中長期的に特定顧客の依存度は低下することが見込まれておりますが、それまでにこれら得意先の製品の販売の低迷や事業戦略の変化に伴う取引契約の条件変更或いは契約解消が起こった場合には、当社グループの業績に影響を及ぼす可能性があります。
また、当社グループが提供するKudanSLAMは、顧客が研究開発目的で利用する開発ライセンスと、顧客が研究開発後、製品を市場投入する際に利用する販売ライセンスから構成されております。顧客の研究開発計画が継続すれば、開発ライセンス、販売ライセンス(ロイヤリティ収入等)の双方に係る収益の発生が期待されますが、顧客の研究開発計画の変更等に伴いライセンスの利用が継続されない場合には、当該顧客からの収益が継続しない可能性があります。本書提出日現在においては、KudanSLAMの提供開始から間もないことから、開発ライセンスが販売実績件数のうち多くを占めております。
一度当社のAP (人工知覚)技術が顧客製品に組込まれると、技術アップデート、カスタマイズ、製品化後のロイヤリティなど長期に亘り収益が発生することが期待されますが、顧客の研究開発計画、販売計画の進展如何により、当社グループの業績に影響を及ぼす可能性があります。
(8) ライセンス契約に係る収益の変動について
当社グループが取扱うライセンス契約に係る収益の認識は、通常契約締結後のアルゴリズムの引渡しを起点に開始されます。また、収益の発生パターンとして、引渡し時にライセンスに係る収益を一時に認識する方法と、期間に亘り認識する方法が存在します。各ライセンス契約がどちらの発生パターンに該当するかは個別契約の内容によりますが、本報告書提出日現在において締結実績のあるライセンス契約の多くは、収益を一時に認識するパターンの契約に分類されております。
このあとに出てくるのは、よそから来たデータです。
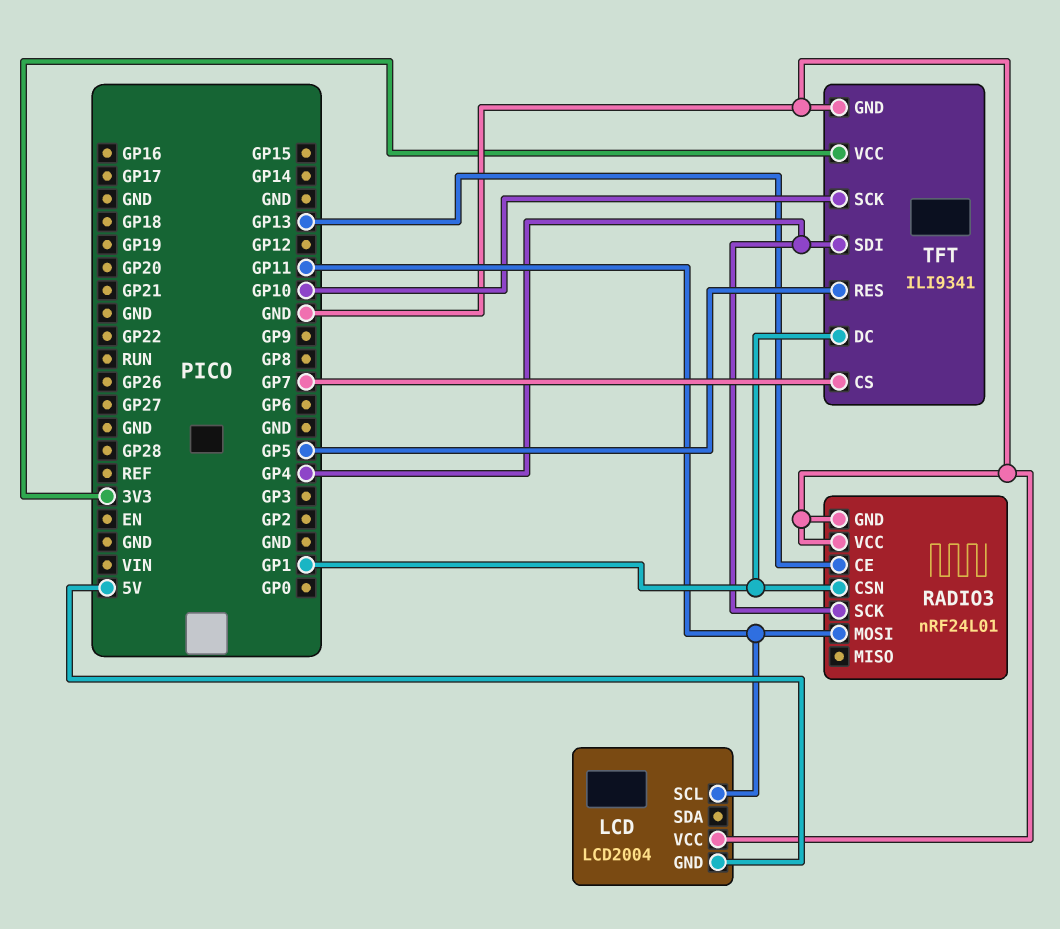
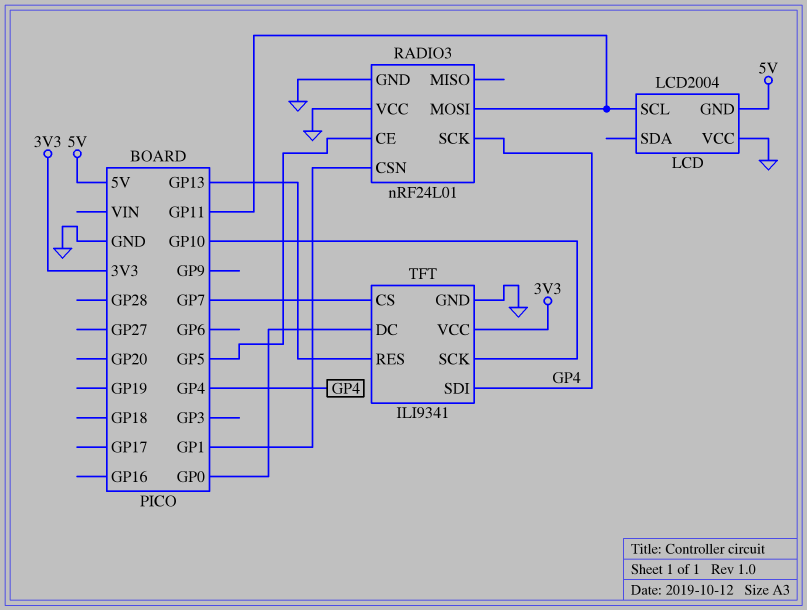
RADIO3 pin CE: GP13 -> GP5
TFT pin DC: GP1 -> GP0
TFT pin RES: GP5 -> GP13

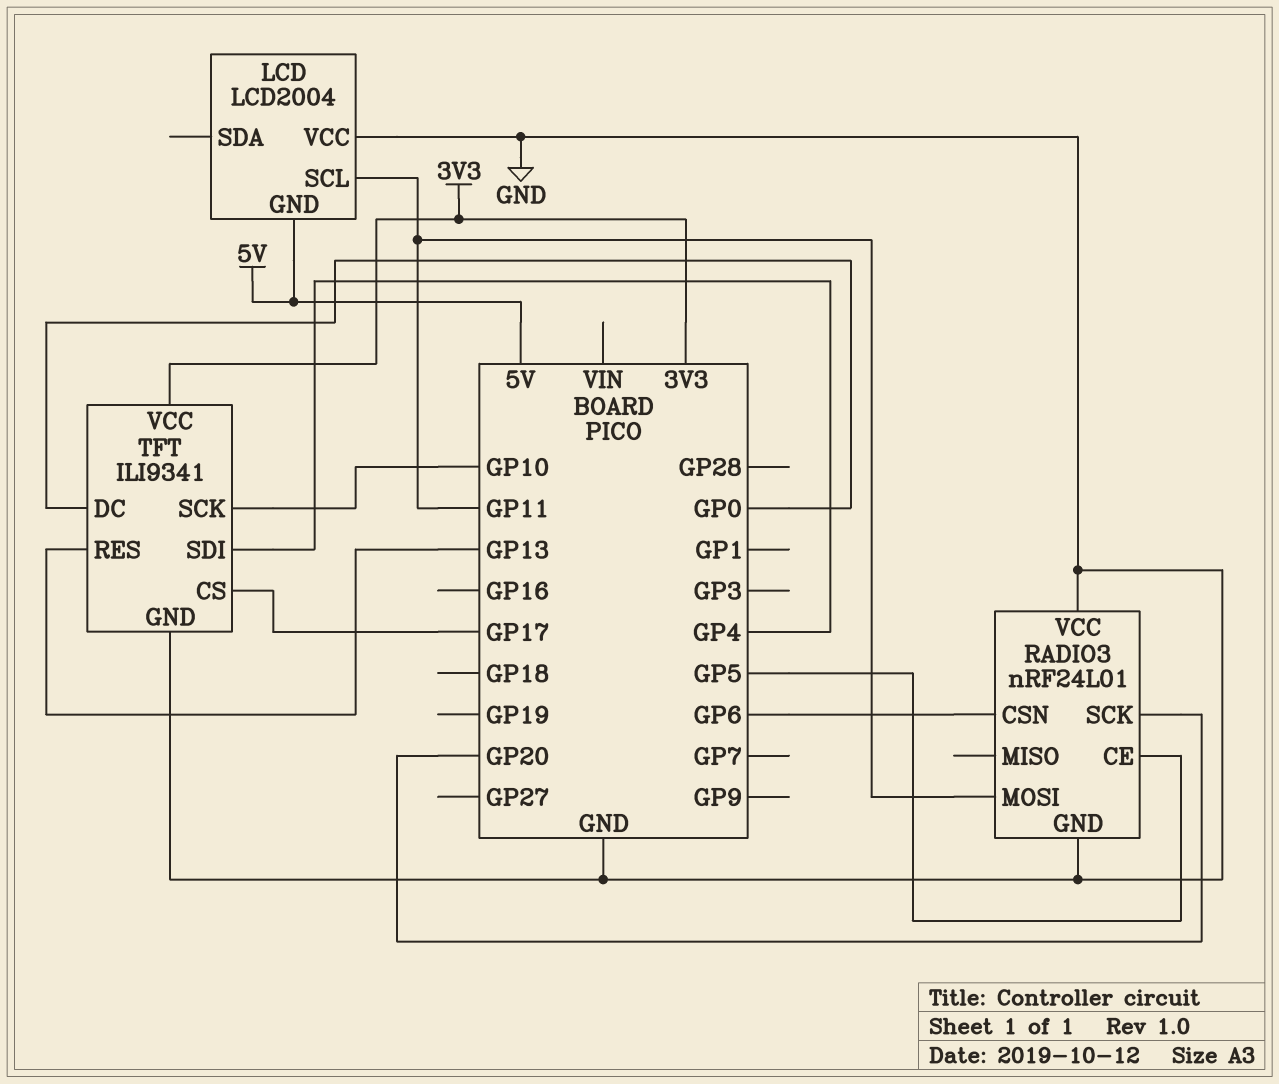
RADIO3 pin CSN: GP1 -> GP6
RADIO3 pin SCK: GP4 -> GP20
TFT pin CS: GP7 -> GP17

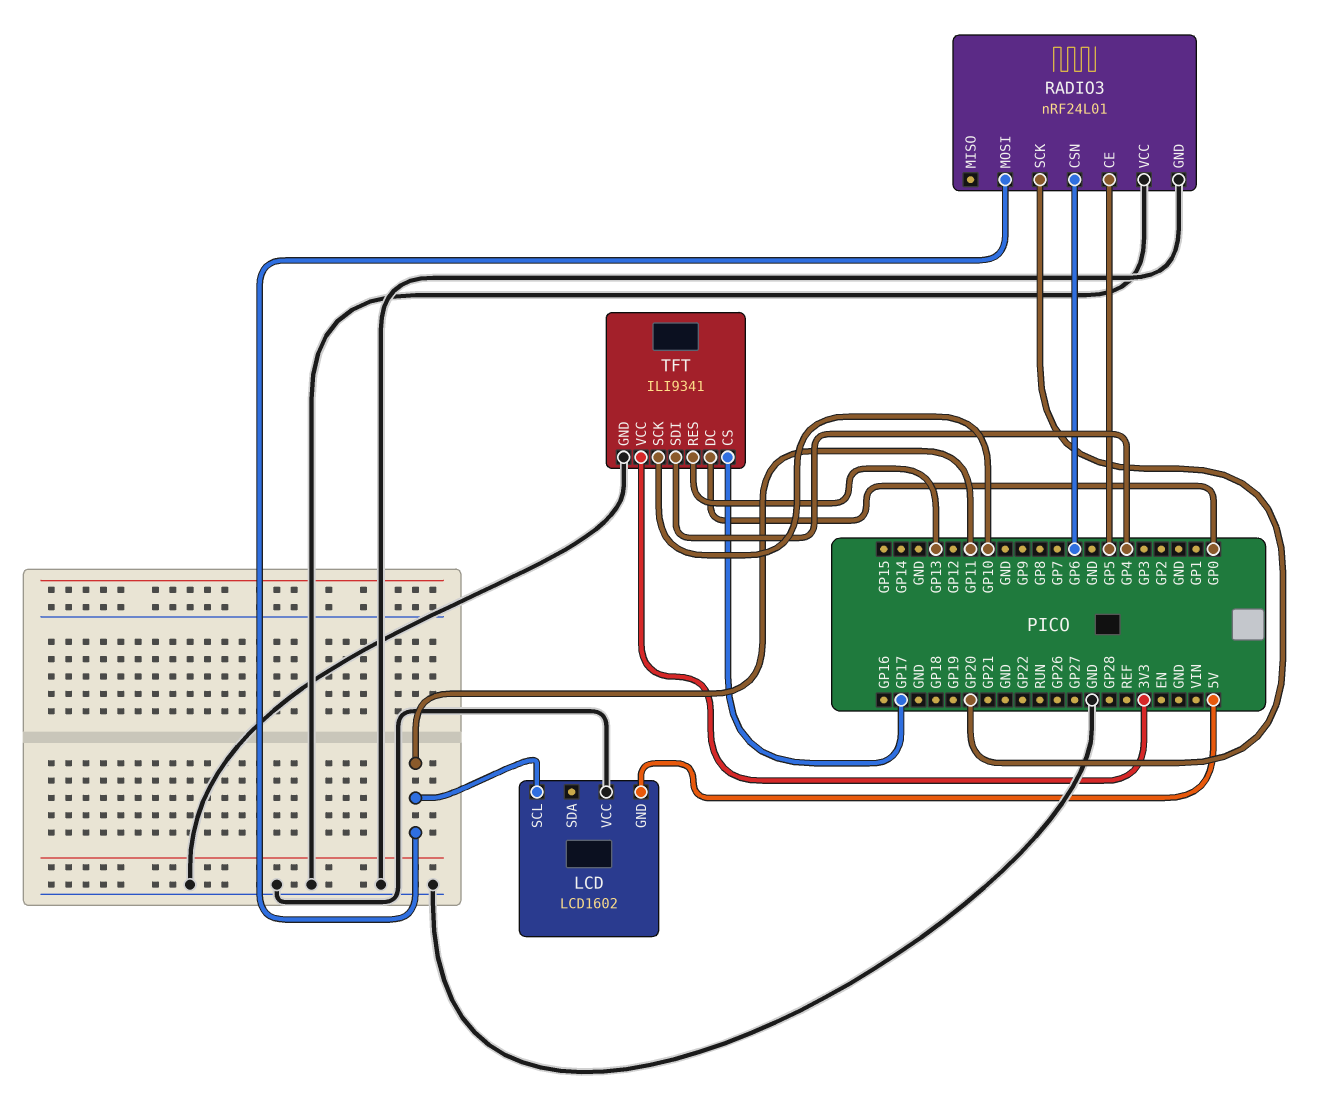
LCD: LCD2004 -> LCD1602

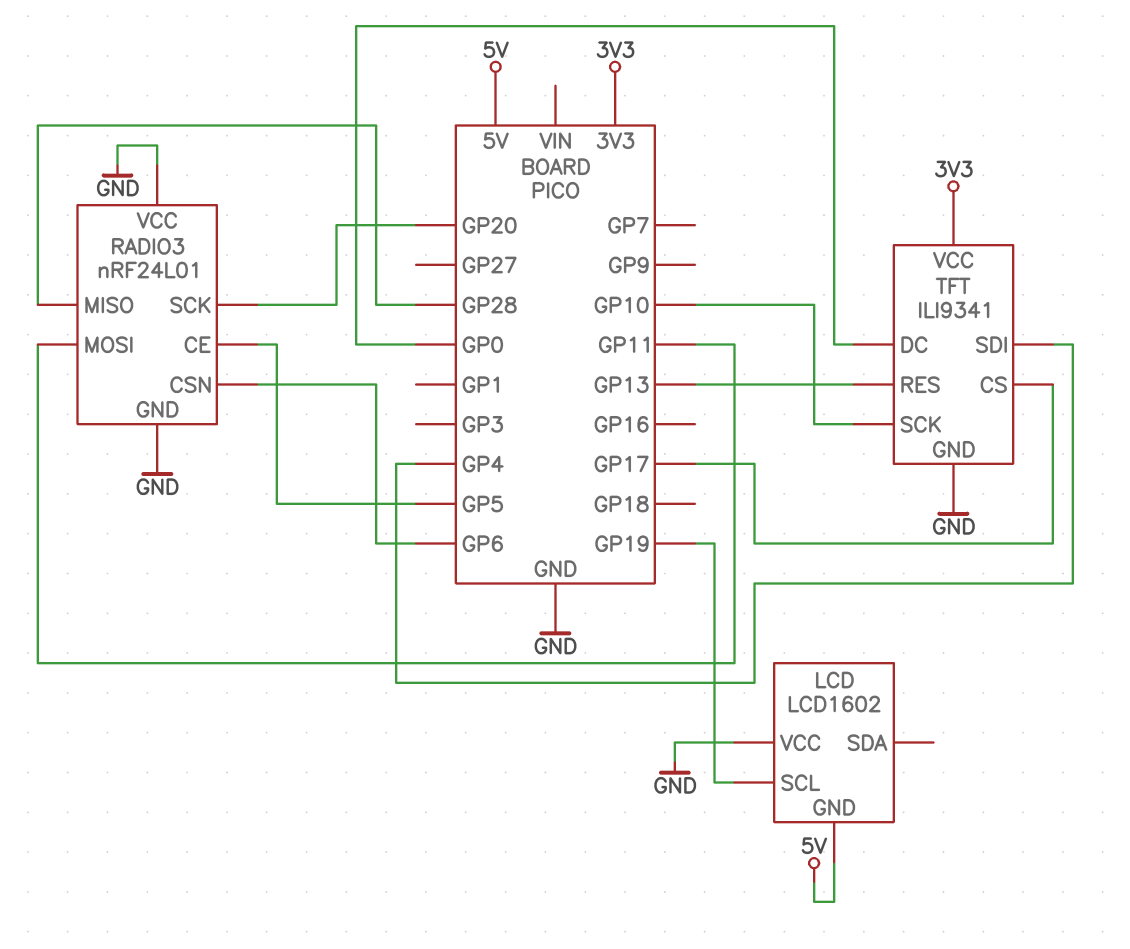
LCD pin SCL: GP11 -> GP19
RADIO3 pin MISO: none -> GP28

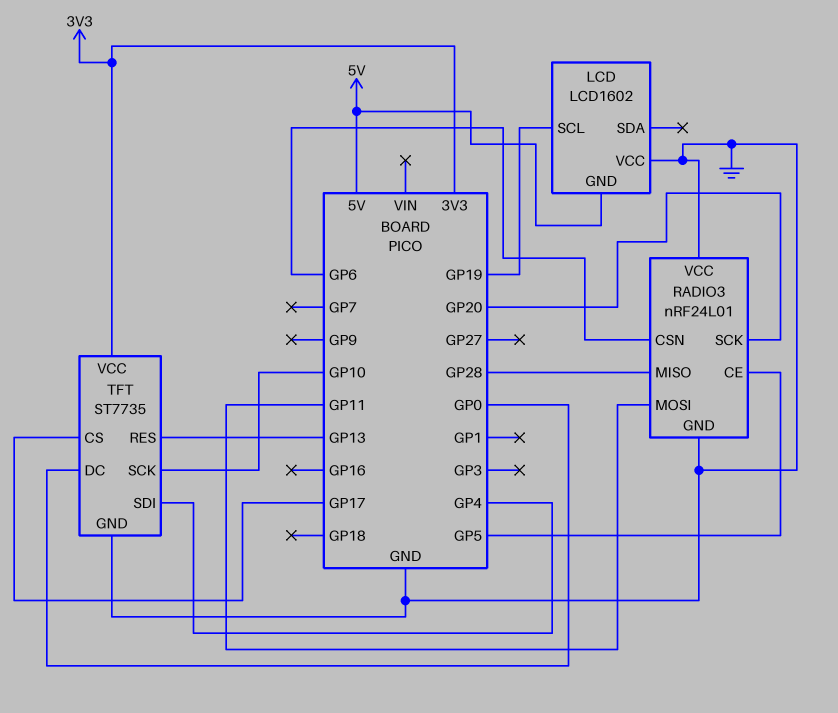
TFT: ILI9341 -> ST7735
収益を一時に認識するライセンス契約の場合、各契約の締結までの進捗状況や顧客の研究開発計画の変化等により、収益認識のタイミングが当初計画したタイミングから変動する可能性があり、当社グループの業績に影響を及ぼす可能性があります。
(9) 海外における事業展開、及び法規制等に伴うリスク
当社グループは、海外における事業展開を積極的に進めております。これらの事業展開においては、為替リスクだけではなく、現地における法規制を含む諸制度、取引慣行、経済事情、企業文化、消費者動向等が日本国内におけるものと異なることにより、日本国内における事業展開では発生することのない費用の増加や損失計上を伴うリスクがあります。海外における事業展開にあたっては、これに伴うリスクを十分に調査や検証した上で対策を実行しておりますが、事業開始時点では想定されなかった事象が起こる可能性があり、この場合、当社グループの業績に影響を及ぼす可能性があります。
(10) 為替リスク管理について
当社グループでは、海外市場での事業拡大を積極的に進めており、為替に関する潜在的リスクが存在しております。当社グループは、当該リスクを最小限にするために、事前に十分な対策を講じておりますが、それらのリスクに対処できなかった場合等には、当社グループの業績に影響を及ぼす可能性があります。
(11) 情報管理について
当社グループは、事業を通じて取得した顧客が保有している機密情報(経営戦略上重要な情報等)及び個人情報を保有しております。情報の取り扱いについては、情報セキュリティ管理規程を整備し、適切な運用に努めております。このような対策にも関わらず、当社グループの人的オペレーションのミス、その他不測の事態等により情報漏洩が発生した場合には、当社グループが損害賠償責任等を負う可能性や顧客からの信用を失うことにより取引関係が悪化する可能性があり、その場合は当社グループの業績に影響を及ぼす可能性があります。
(12) 自然災害等のリスクについて
当社グループが事業活動を展開する国や地域において、地震、台風、洪水等の自然災害または感染症の流行等が発生した場合、被災状況によっては正常な事業活動が困難となり、当社グループの業績に影響を及ぼす可能性があります。
(13) 社歴が浅いことについて
当社は、平成26年11月に設立されており、設立後の経過期間は4年程度と社歴の浅い会社であります。当社は今後もIR活動などを通じて経営状態を積極的に開示してまいりますが、当社の過年度の経営成績は期間業績比較を行うための十分な材料とはならず、過年度の実績のみでは今後の業績を判断する情報としては不十分である可能性があります。
(14) 資金使途について
今回計画している公募増資による調達資金の使途につきましては、現時点では、英国子会社における研究開発に係る人件費等や採用活動費及び当社の本社移転費用等に充当することを計画しております。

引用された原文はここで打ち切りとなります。